By Brandon G. Sprague, Brightworks Communications Team

Eric Corey Freed, organicARCHITECTPart One of our interview with architect, innovator, and thought leader Eric Corey Freed of organicARCHITECT explored his thoughts on the green building innovations and critical issues we’ll see in 2012. Here in Part Two, he shares practical steps building owners can take right now at no cost, and where he finds hope and the greatest potential for change.

 

Brandon G. Sprague: Many readers of this blog are members of the real estate community. When you travel around the country speaking and teaching, you often state, “My vision of why I’m doing this is the basic idea that everything that exists in this world should exist because it makes the world a better place.” In what ways is the design and building community making the world a better place with its current practices? In what ways is it not?

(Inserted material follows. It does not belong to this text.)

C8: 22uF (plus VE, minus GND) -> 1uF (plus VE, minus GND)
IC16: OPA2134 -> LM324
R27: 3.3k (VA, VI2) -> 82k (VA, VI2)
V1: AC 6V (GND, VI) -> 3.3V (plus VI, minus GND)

Eric Corey Freed: On a very high level, you can argue that the built environment – any built environment – improves the world by providing human beings with shelter, habitat, places to work, places to live…

But at the same time, practically all of the buildings that exist in the industrialized world – all but a very small percentage – ignore how they use energy, water, and resources. In creating such a built environment over the last 150 to 200 years, we have created a system that that is too expensive for us to maintain, a system that is actually threatening our existence. When we planned and designed this system, energy was cheap and abundant. But in the last 50 years, we’ve realized that energy is neither cheap nor abundant. And we’ve realized that our consumption of energy is actually threatening, if not killing, our way of life.

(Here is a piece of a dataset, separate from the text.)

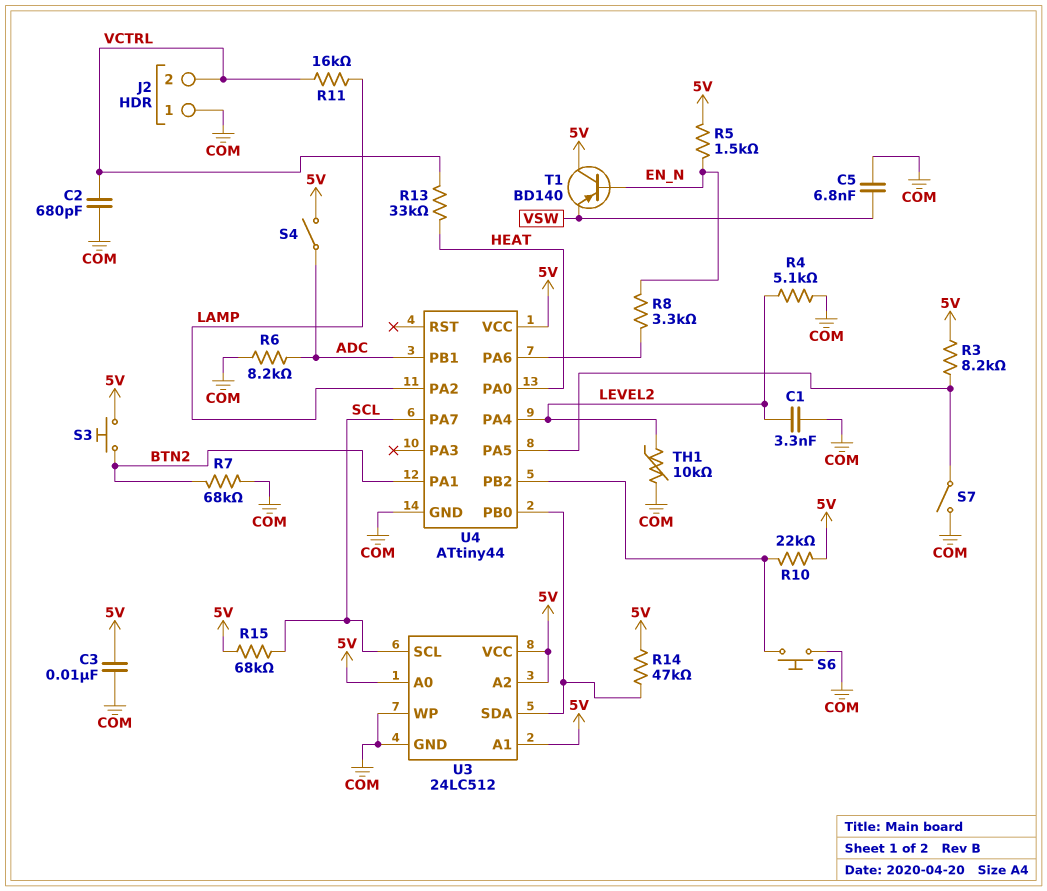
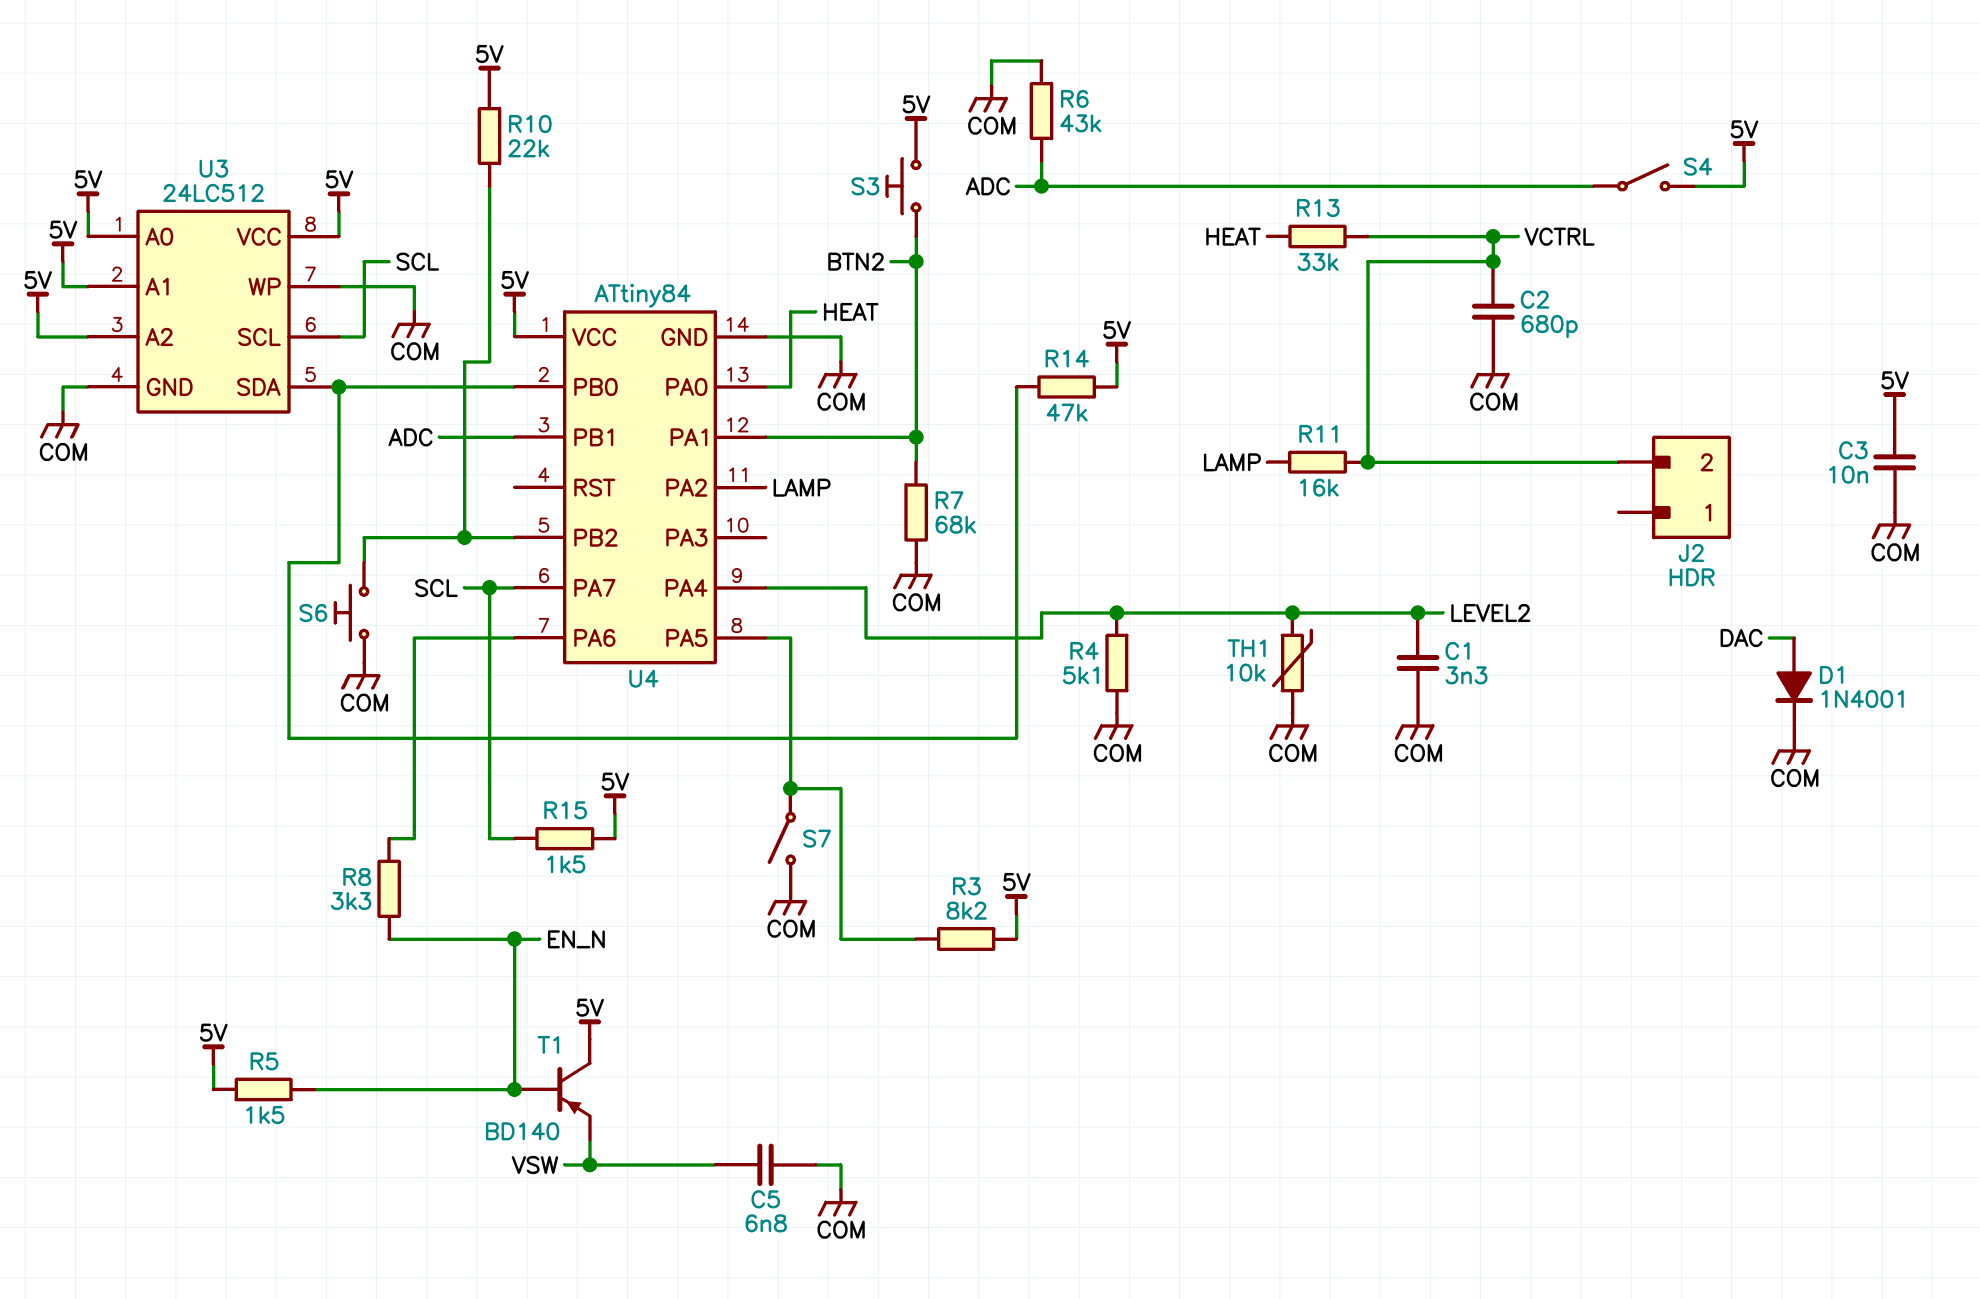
D1: none -> diode 1N4001 (A DAC, K COM)
J2 pin 1: COM -> none
R6: 8.2k (ADC, COM) -> 43k (ADC, COM)
R15: 68k (5V, SCL) -> 1.5k (5V, SCL)
U4: ATtiny44 -> ATtiny84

Now that cheap energy no longer exists and our consumption patterns are forcing us to change our way of life, what do we do? This is where the opportunity comes in for the design and construction industry to transform buildings and thereby transform civilization. We have the technology to do it, we have the ability to do it, we just need the will to do it. In doing so, we will have to look for innovative ways to work in, live in, and operate our buildings.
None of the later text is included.